Великобритания Великобритания

Рост

180 см

Вес

65 кг

Клуб

Polytechnic Harriers, Лондон, Великобритания

Личные рекорды
100 м

10,2 (1951)

200 м

20,9 (1950)

Международные медали
Олимпийские игры
Бронза Хельсинки 1952 100 метров

Эммануэль Макдональд Бейли (англ. Emmanuel McDonald Bailey; 12 августа 1920, Хардбагэн, Уильямсвилл, колония Тринидад и Тобаго — 5 декабря 2013, Порт-оф-Спейн, Тринидад и Тобаго) — британский тринидадский легкоатлет, бронзовый призёр летних Олимпийских игр в Хельсинки (1952), рекордсмен мира на дистанции 100 м.



Спортивная карьера

Еще студентом Королевского Королевского колледжа в Порт-оф-Спейне в 1937 г. он установил в 1937 национальный рекорд на дистанции 220 ярдов (21,5 сек.). Вторая мировая война прервала его карьеру. Но уже в 1944 г., вернувшись в качестве представителя Королевских ВВС в Англии, спортсмен был приглашен представлять Великобританию в международном матче против Франции. На первых послевоенных Играх стран Центральной Америки и Карибского бассейна в колумбийской Барранкилье в качестве капитана легкоатлетической команды Тринидада завоевал две бронзовые медали: на дистанции 100 м и в эстафете.

Из-за травмы полученной в конце 1947 г. Олимпийский комитет Тринидада и Тобаго принял решения не допустить его на Олимпийские игры в Лондоне (1948), тогда, по совету отца, он принял участие в Играх в составе сборной Великобритании, заняв шестое место на дистанции 100 м с результатом 10,6 сек.
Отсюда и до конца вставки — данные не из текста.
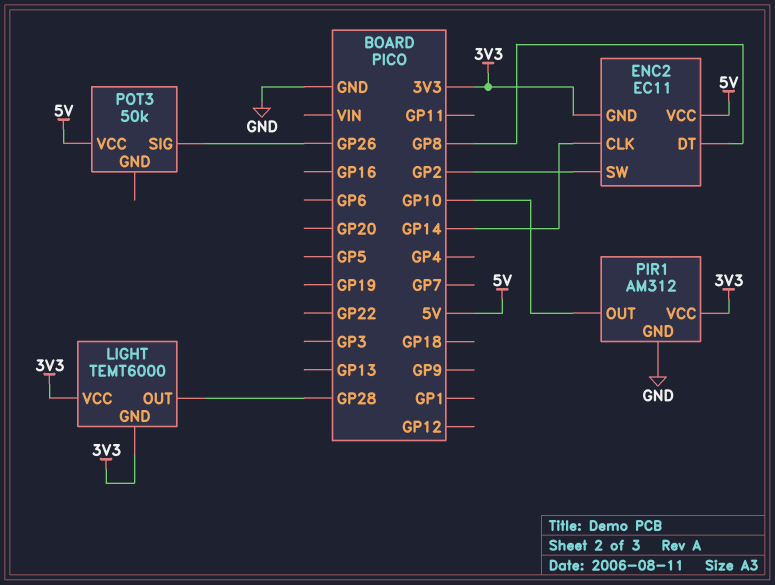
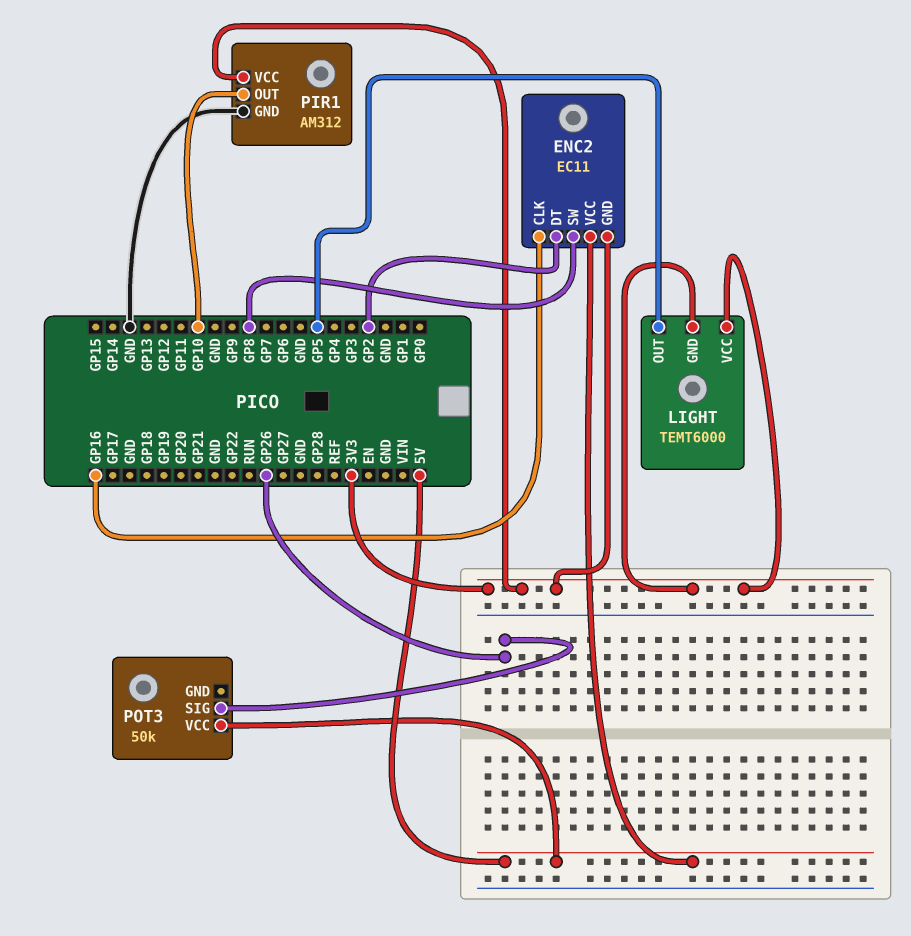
ENC2 pin CLK: GP14 -> GP16
ENC2 pin DT: GP8 -> GP2
ENC2 pin SW: GP2 -> GP8
LIGHT pin OUT: GP28 -> GP5

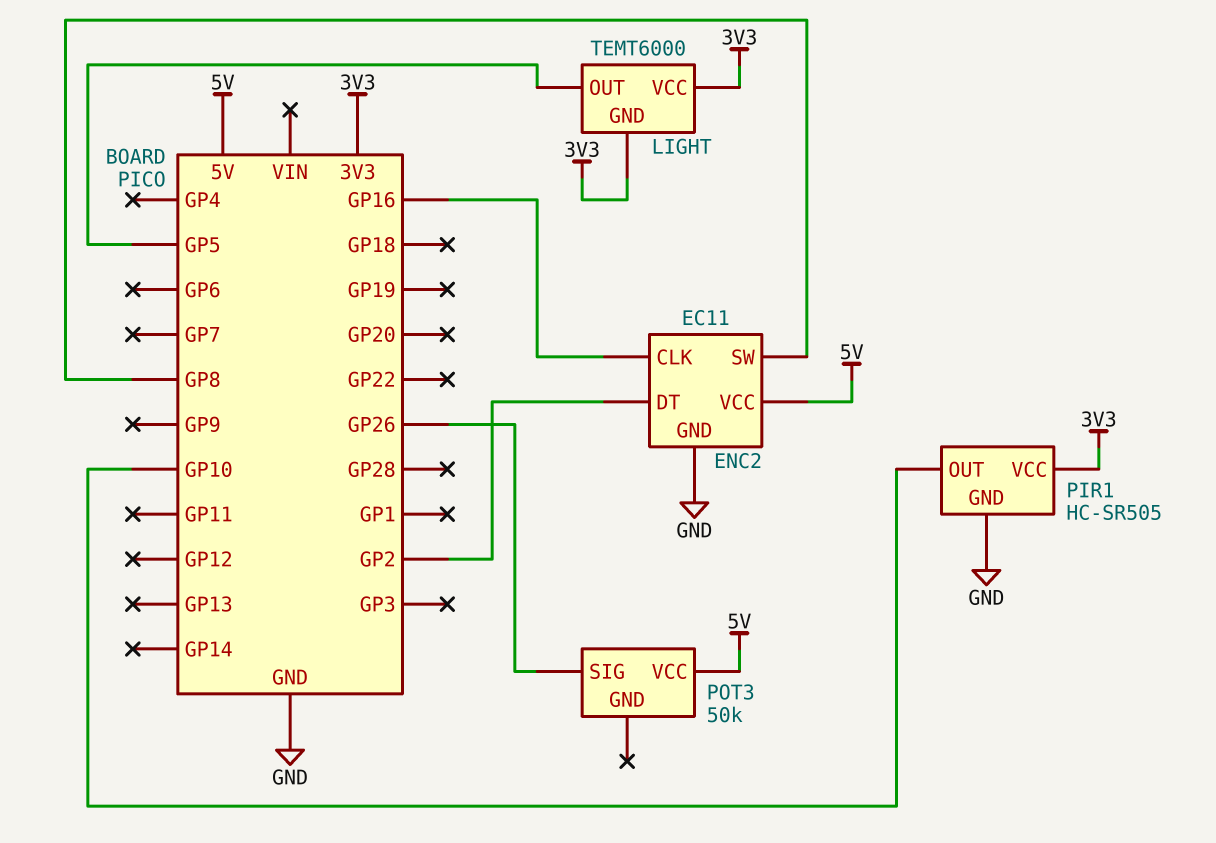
ENC2 pin GND: 3V3 -> GND
PIR1: AM312 -> HC-SR505

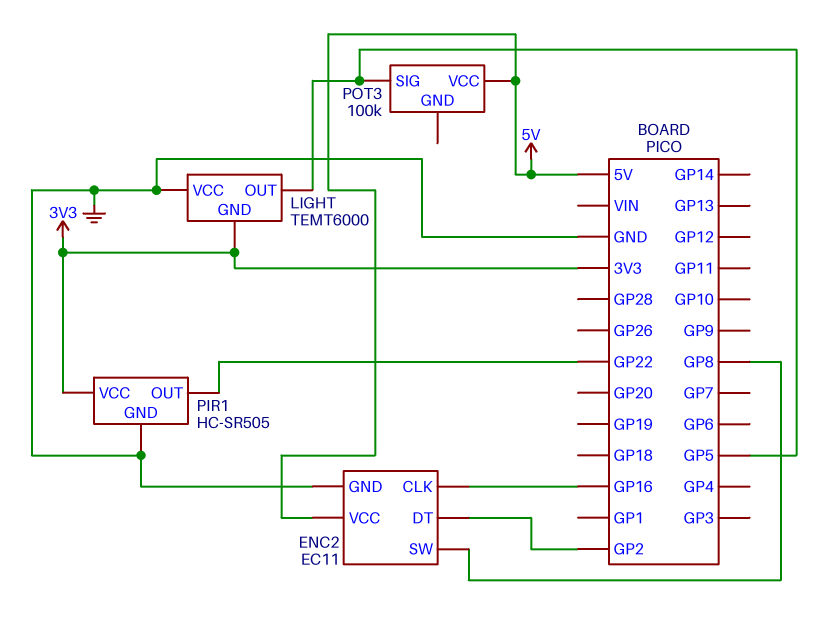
LIGHT pin VCC: 3V3 -> GND
PIR1 pin OUT: GP10 -> GP22
POT3: 50k -> 100k
POT3 pin SIG: GP26 -> GP5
В 1949 г. на соревнованиях в Рейкьявике установил новый мировой рекорд на 100-метровке (10,2), однако организаторы не смогли его официально зарегистрировать. Только через два года тот же результат был признан рекордом Европы, установленным легкоатлетом в Белграде. Вслед за этим был установлен новый британский рекорд на дистанции 110 ярдов (9,6 сек.). Являлся также автором нескольких не признанных официально европейских рекордов на дистанции 100 м (1946 , 1947 , 1950) и шести — на 200 м (1950-52) . В период 1946-52 гг. выиграла 14 индивидуальных британских титулов в спринте на дистанциях 100 и 220 ярдов.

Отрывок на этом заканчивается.